Noch besser wird eine solche Einladung, wenn es zu den Eintrittstickets eine 7inch gibt, die nur auf dieser Bootstour als käufliches Exemplar erhältlich und somit quasi mit Verkauf direkt zur Sammler-Rarität aufsteigt. Die Idee dazu hatte schon vor Jahren das Team Peppone, das mit dem Major Label, der „Bootstour“ die Kirsche auf der Torte spendierte.

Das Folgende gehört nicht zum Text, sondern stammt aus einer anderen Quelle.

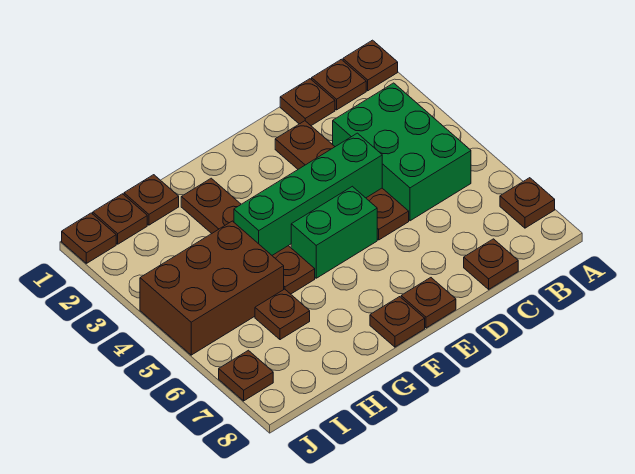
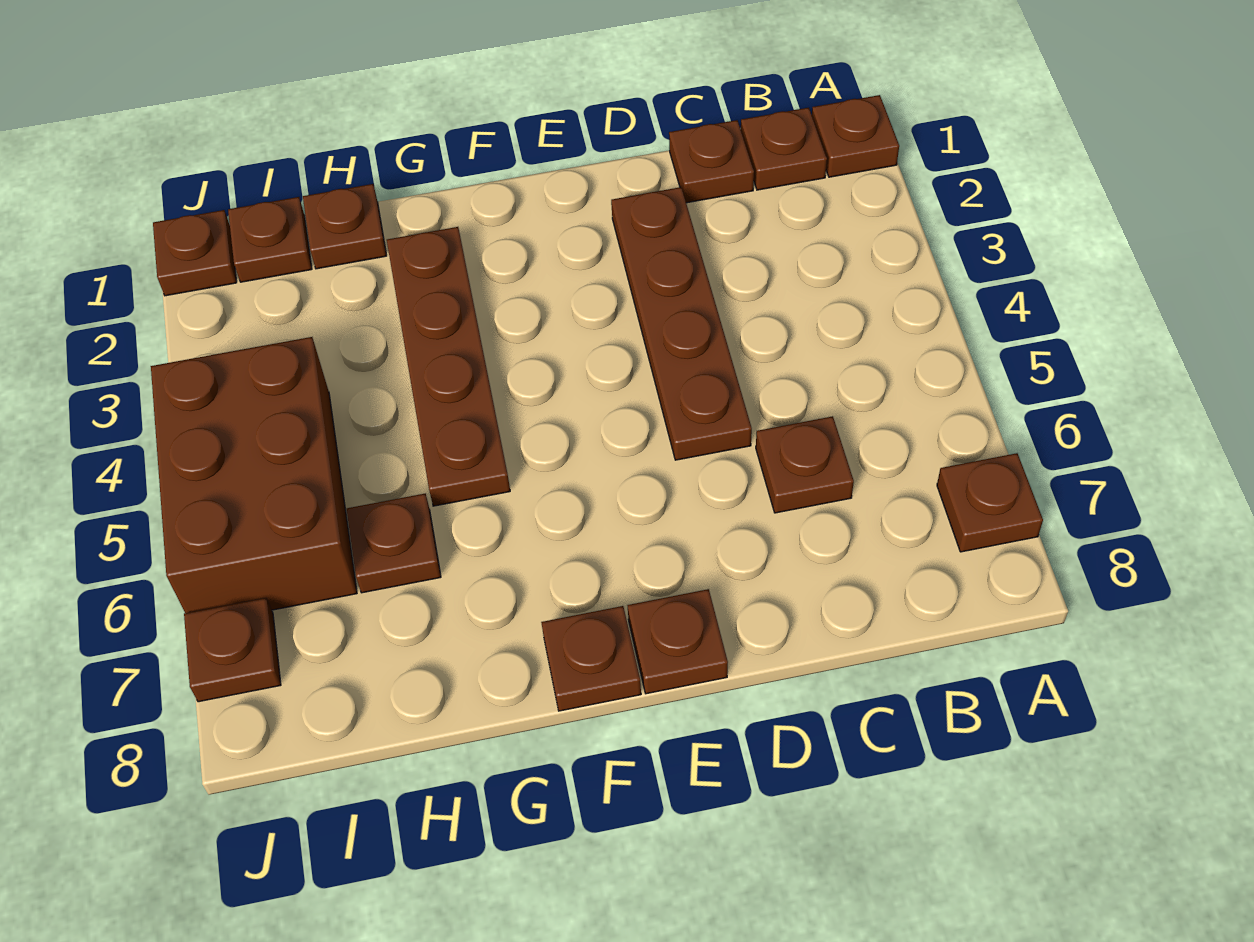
green brick B3:C5 level 1 -> none
brown plate C8 level 1 -> brown plate C6 level 1
green brick D4:G4 level 2 -> none
green brick E5:F5 level 1 -> none
brown brick H4:J5 level 1 -> brown brick I4:J6 level 1

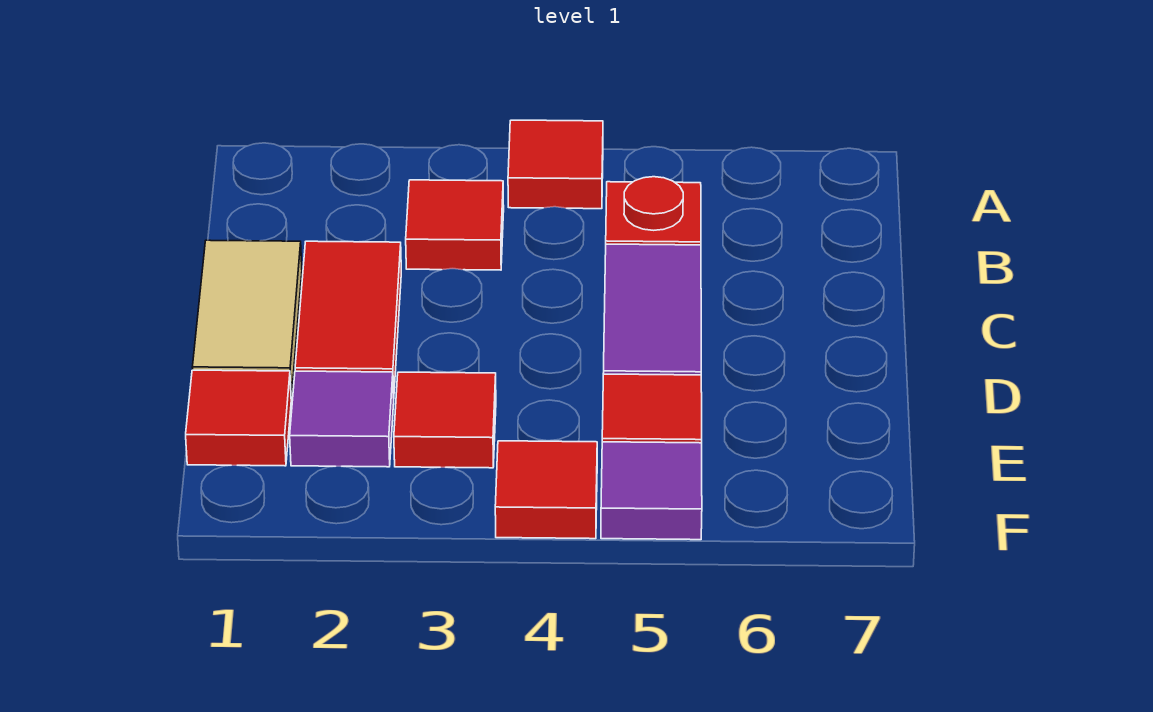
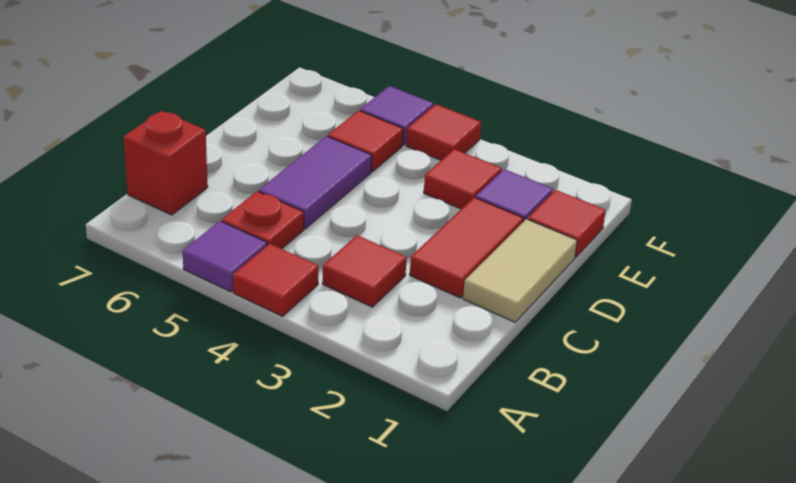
none -> purple tile A5 level 1
none -> red brick B7 level 1

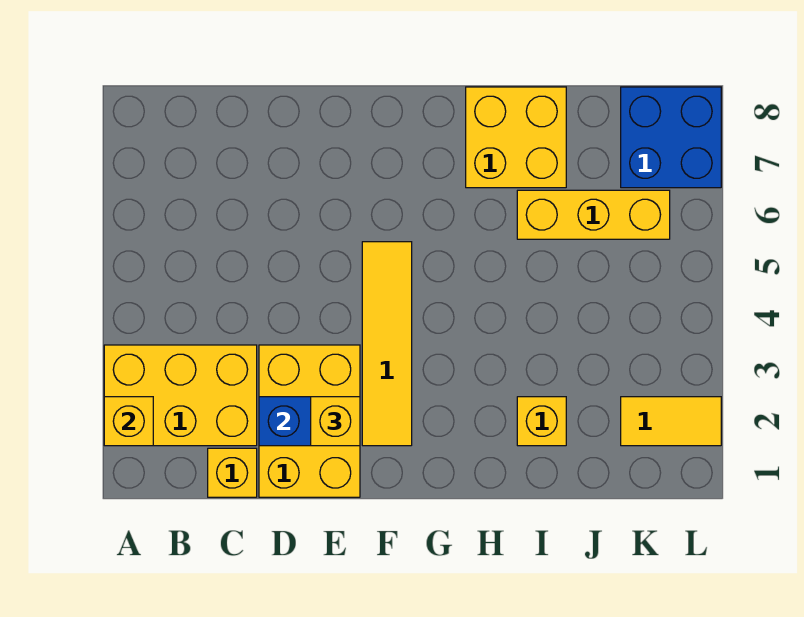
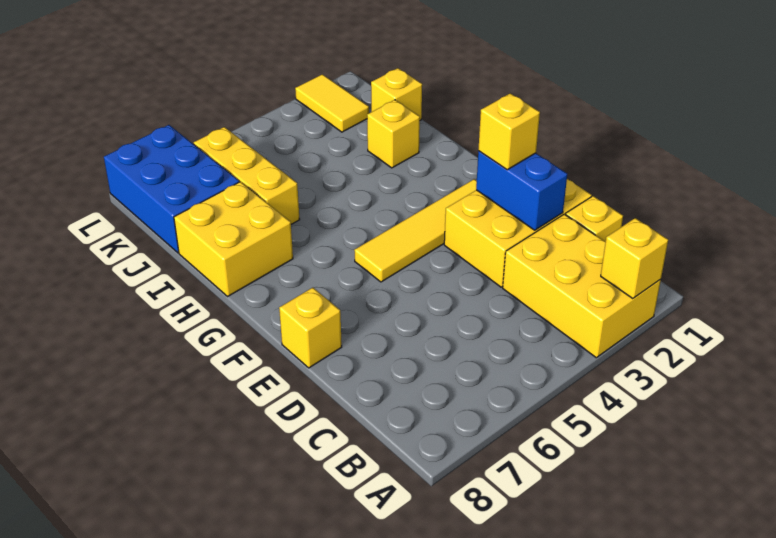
none -> yellow brick E8 level 1
none -> yellow brick J1 level 1
blue brick K7:L8 level 1 -> blue brick J7:L8 level 1

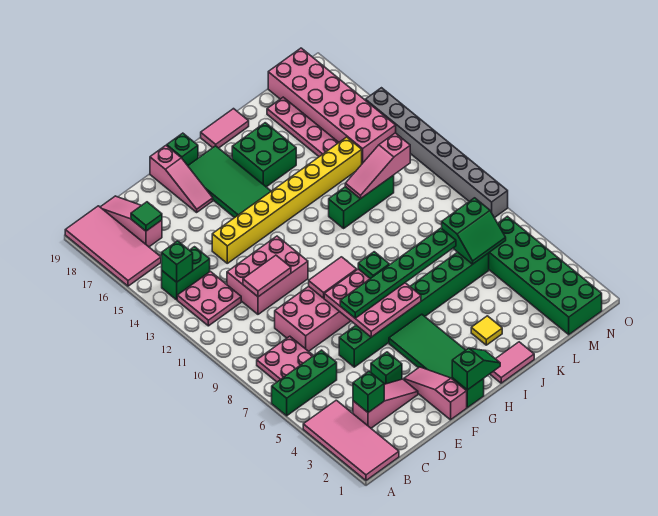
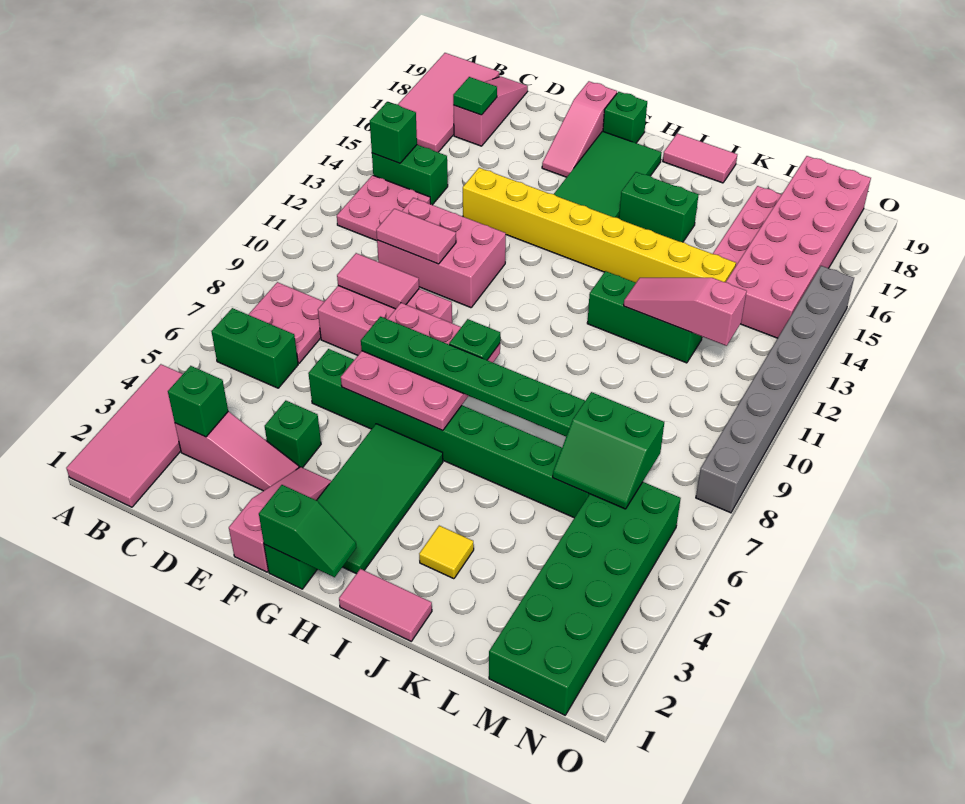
green brick A6:C6 level 1 -> green brick B6:C6 level 1
pink tile F9:G9 level 2 -> pink tile D9:E9 level 2
green brick I16:J17 level 1 -> green brick I16:J16 level 1

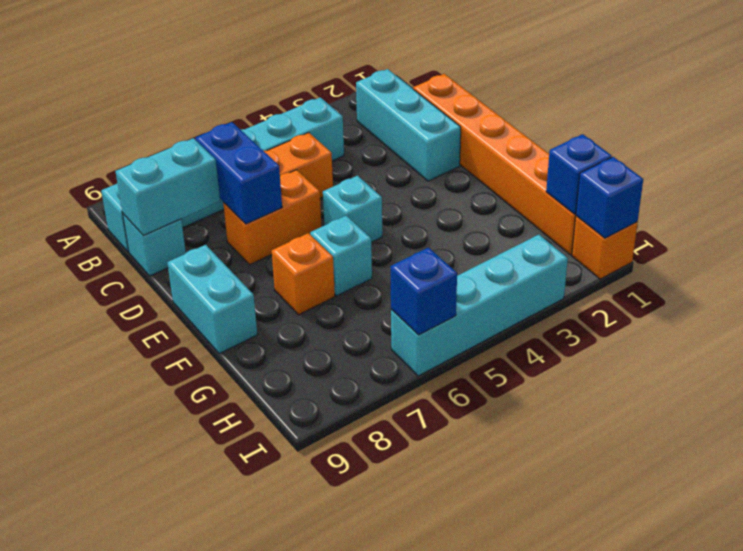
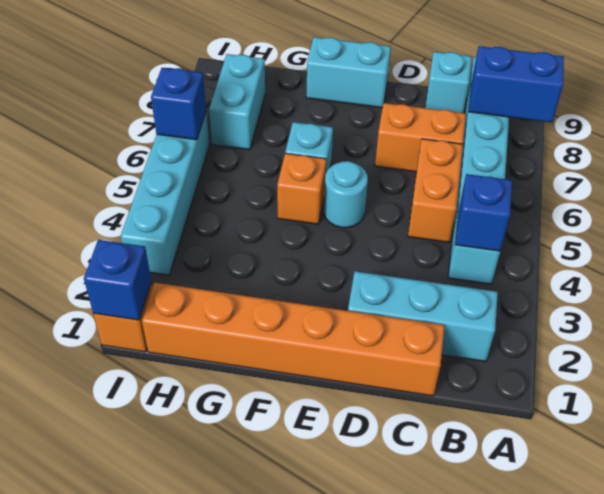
blue brick C7:D7 level 2 -> blue brick A8:B8 level 2
cyan brick C8:C9 level 2 -> cyan brick H7:H8 level 1
orange brick D6:D7 level 1 -> orange brick C7:D7 level 1
cyan brick E5 level 1 -> cyan round brick E5 level 1
orange brick F7 level 1 -> orange brick F5 level 1
blue brick H1 level 2 -> blue brick B4 level 2

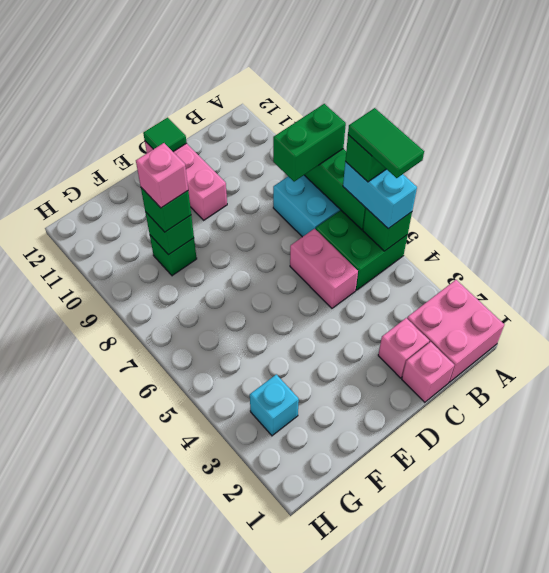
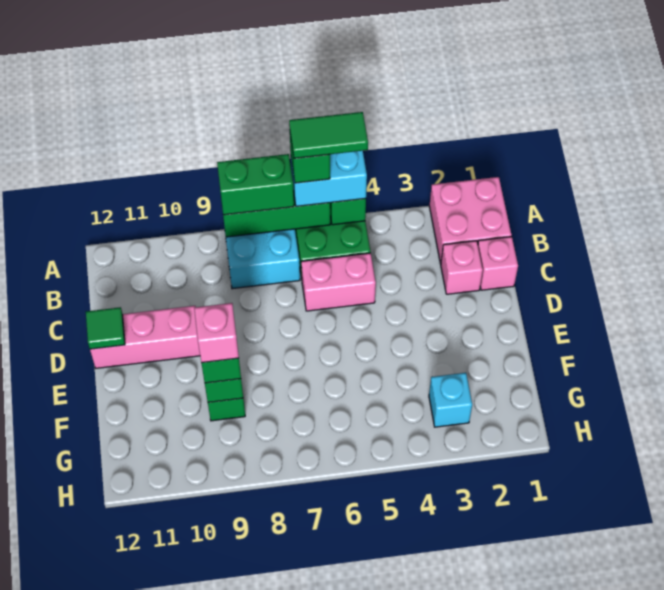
green brick A8:B8 level 3 -> green brick A7:A8 level 3

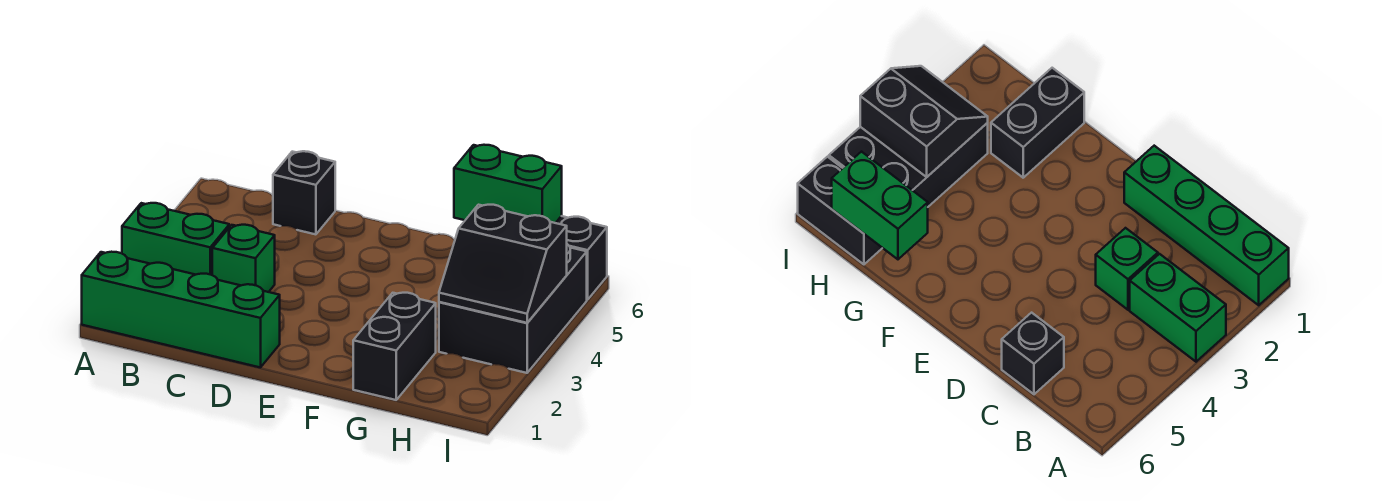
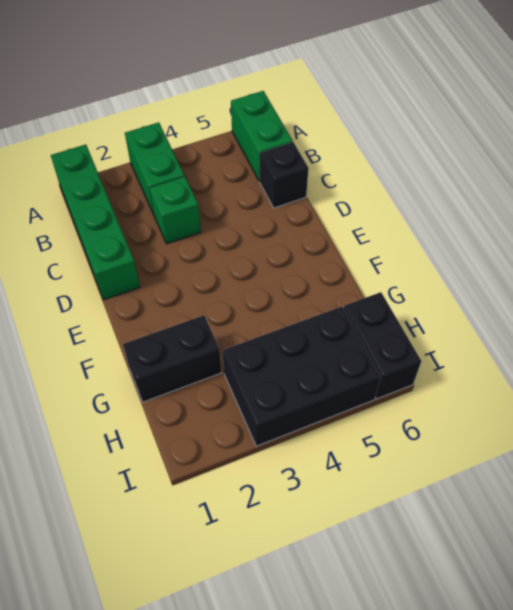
green brick G6:H6 level 2 -> green brick A6:B6 level 1
black slope H3:I4 level 2 top 4 -> none

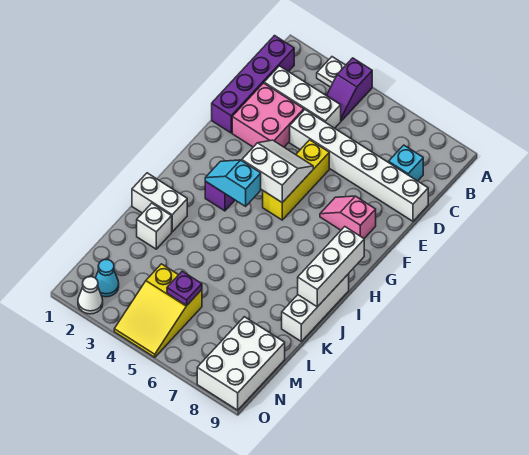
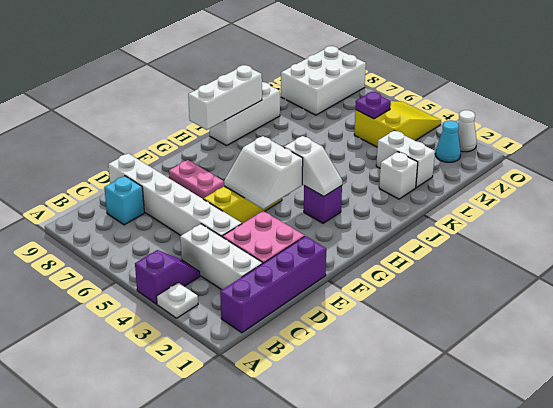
pink slope F7:F8 level 1 top 8 -> pink plate F7:F8 level 1
cyan slope H3:H4 level 2 top 4 -> white slope H3:H4 level 2 top 4
white brick J1:J2 level 1 -> white brick L2:L3 level 1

Das vorliegende Tape zur Bootstour sollte ursprünglich mit Ben Racken aus Magdeburg, Panikraum aus Mönchengladbach und pADDELNoHNEkANU aus Baden Banden im September 2021 stattfinden. Die Älteren werden sich noch erinnern, es kam anders und es kam heftig: zum Schutze der Menschheit fiel die Bootstour ins Wasser, die Single erschien als Geisterschiffedition und ist inzwischen vergriffen.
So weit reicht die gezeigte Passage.